Nothing happened before 1992
The Department of Education computerised many of it’s systems in 1992. Manually compiled records developed prior to that date are not readily accessible. Inquiry about earlier matters often go unanswered because nobody has access to requested information. It is not uncommon for long term and now retired educators, to be rung and asked if they can recall answers to historical questions. It is almost as if the foundational years of NT Education never happened.
A priority should be retrieval and electronic recording of what remains of NT educational history. Ideally, that project should embrace individual schools, educational regions and the system as a whole.
A way of starting might be to create a web page which invites people to input information either anecdotally or more formally.
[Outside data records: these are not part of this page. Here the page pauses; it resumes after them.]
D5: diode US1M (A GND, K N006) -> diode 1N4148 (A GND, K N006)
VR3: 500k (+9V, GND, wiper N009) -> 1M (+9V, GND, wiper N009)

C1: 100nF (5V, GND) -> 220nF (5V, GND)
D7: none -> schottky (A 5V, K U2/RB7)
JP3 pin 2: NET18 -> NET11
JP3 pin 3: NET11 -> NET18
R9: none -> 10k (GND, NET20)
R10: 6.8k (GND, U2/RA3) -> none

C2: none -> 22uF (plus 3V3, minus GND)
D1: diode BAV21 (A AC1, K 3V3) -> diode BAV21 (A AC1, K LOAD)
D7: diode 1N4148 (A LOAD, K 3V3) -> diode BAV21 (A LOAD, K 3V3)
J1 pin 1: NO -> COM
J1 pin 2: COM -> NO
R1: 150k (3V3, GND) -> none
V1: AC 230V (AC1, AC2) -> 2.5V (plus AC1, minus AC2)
This could be periodically moderated and formatted.
Some schools have better historical recall because of document preservation. School newsletters, yearbooks and school council documentation are three sources providing information about their past. A few have even compiled school histories. Parap School for example, celebrated its 50th anniversary with the release of a book which summarised its years of growth and development
However, there has been no concerted effort on the part of our system or most schools to compile a documented record about development.
This deprives newcomers the chance to appreciate the background of schools. It also means that principals and system leaders are “starting over” when it comes to considering future school and system direction. Changes made without considering history can lead to past mistakes, or poor policy decisions being revisited.
It is important to look ahead. However, awareness of the past should inform the future. Reflection can help avoid revisiting pitfalls at both school and system level. It is rather sad that public education in the NT, in looking forward, seems to discount what happened in the past. Our lack of recorded history needs to be addressed.